The incoming chair of HS2, Sir David Higgins, has said as he will challenge contractors to build the £43bn line more quickly when he takes up the post in January next year.

Higgins, currently chief executive of Network Rail and the former chief executive of the Olympic Delivery Authority, was unveiled as HS2 chair yesterday, with incumbent Doug Oakervee announcing he will step down.

Higgins told the BBC’s Radio 4 Today programme this morning that he did not understand why it needed to take so long to build the high-speed line to the north of England.

Under current plans, the first section of the line form London to Birmingham is due to complete in 2025, with the later sections to the north not to be completed for a decade after that.

Higgins declined to put a date on when it could be built by, but he said: “The key to this, as it was with the Olympics, is planning. We need to do things at the start.

“One thing I don’t understand, admittedly I haven’t been through it in detail, is why it needs to take so long and time is money. We have some of the world’s best designers and best contractors, we should challenge them to plan properly and then challenge them to do it quicker.”

Higgins also said that securing political consensus would be vital to ensuring the project went ahead, and that he was due to meet shadow chancellor Ed Balls in the next few weeks to discuss the project.

Balls put the project into doubt this week at the Labour Party conference by saying a future Labour government would look at whether there were better ways to spend the money.

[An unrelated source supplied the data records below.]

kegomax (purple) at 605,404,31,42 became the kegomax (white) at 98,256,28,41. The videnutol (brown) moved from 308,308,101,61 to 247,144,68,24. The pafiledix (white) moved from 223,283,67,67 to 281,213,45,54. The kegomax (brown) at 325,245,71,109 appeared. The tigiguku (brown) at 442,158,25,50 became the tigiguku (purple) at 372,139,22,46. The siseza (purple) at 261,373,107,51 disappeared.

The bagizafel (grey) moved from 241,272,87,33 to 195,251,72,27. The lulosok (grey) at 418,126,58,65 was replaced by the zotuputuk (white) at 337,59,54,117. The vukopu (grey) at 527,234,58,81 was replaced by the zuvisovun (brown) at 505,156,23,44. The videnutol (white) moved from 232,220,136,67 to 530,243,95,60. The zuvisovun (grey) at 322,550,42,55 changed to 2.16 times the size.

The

Higgins said: “With the Olympics the crucial thing was that it was bipartisan. I did meet the chancellor [George Osborne] and I said this has to be bipartisan. You can’t have this as a political football, it’s too important for the nation.”

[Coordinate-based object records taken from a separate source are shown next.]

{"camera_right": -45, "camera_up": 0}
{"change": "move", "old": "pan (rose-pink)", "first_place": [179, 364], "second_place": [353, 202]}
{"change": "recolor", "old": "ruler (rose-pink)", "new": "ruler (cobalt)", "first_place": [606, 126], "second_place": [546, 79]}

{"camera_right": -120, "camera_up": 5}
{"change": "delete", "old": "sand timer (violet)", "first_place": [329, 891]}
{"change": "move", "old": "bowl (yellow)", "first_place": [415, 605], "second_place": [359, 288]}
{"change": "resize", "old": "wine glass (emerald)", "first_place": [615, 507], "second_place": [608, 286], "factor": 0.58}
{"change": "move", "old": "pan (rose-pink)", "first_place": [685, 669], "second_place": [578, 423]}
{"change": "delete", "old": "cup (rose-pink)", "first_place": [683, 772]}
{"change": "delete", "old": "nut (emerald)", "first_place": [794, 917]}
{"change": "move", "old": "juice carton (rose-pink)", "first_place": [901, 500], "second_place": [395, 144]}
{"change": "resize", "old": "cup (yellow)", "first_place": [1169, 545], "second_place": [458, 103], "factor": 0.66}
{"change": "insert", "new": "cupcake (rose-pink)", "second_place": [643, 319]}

Higgins said that with growth rates on the railway outstripping all predictions the line was a vital piece of UK infrastructure. “The UK has the oldest rail network in Europe. The idea that we are still sitting with this existing railway in 40 years time is for me very difficult to comprehend.”

Higgins added that the project was essential to the economic future of northern cities: “Well, my background is regeneration, of course and then the Olympics and regeneration is central to transport, so I think HS2 will be a massive catalyst as it has been in the Thames Gateway.

“The reason that Stratford works so well now is that it’s got nine railway lines, transport is the centre to all forms of major regeneration.”

Higgins’ appointment was welcomed by transport secretary Patrick McLoughlin. He said: “”The appointment of Sir David Higgins to replace Doug Oakervee ensures that we will continue to have leaders at the heart of HS2 who have a track record of delivery. His experience at both Network Rail and as Chief Executive of the Olympic Delivery Authority – where he oversaw construction of the magnificent Olympic Park - will be essential to ensure we deliver HS2 on time and on budget.”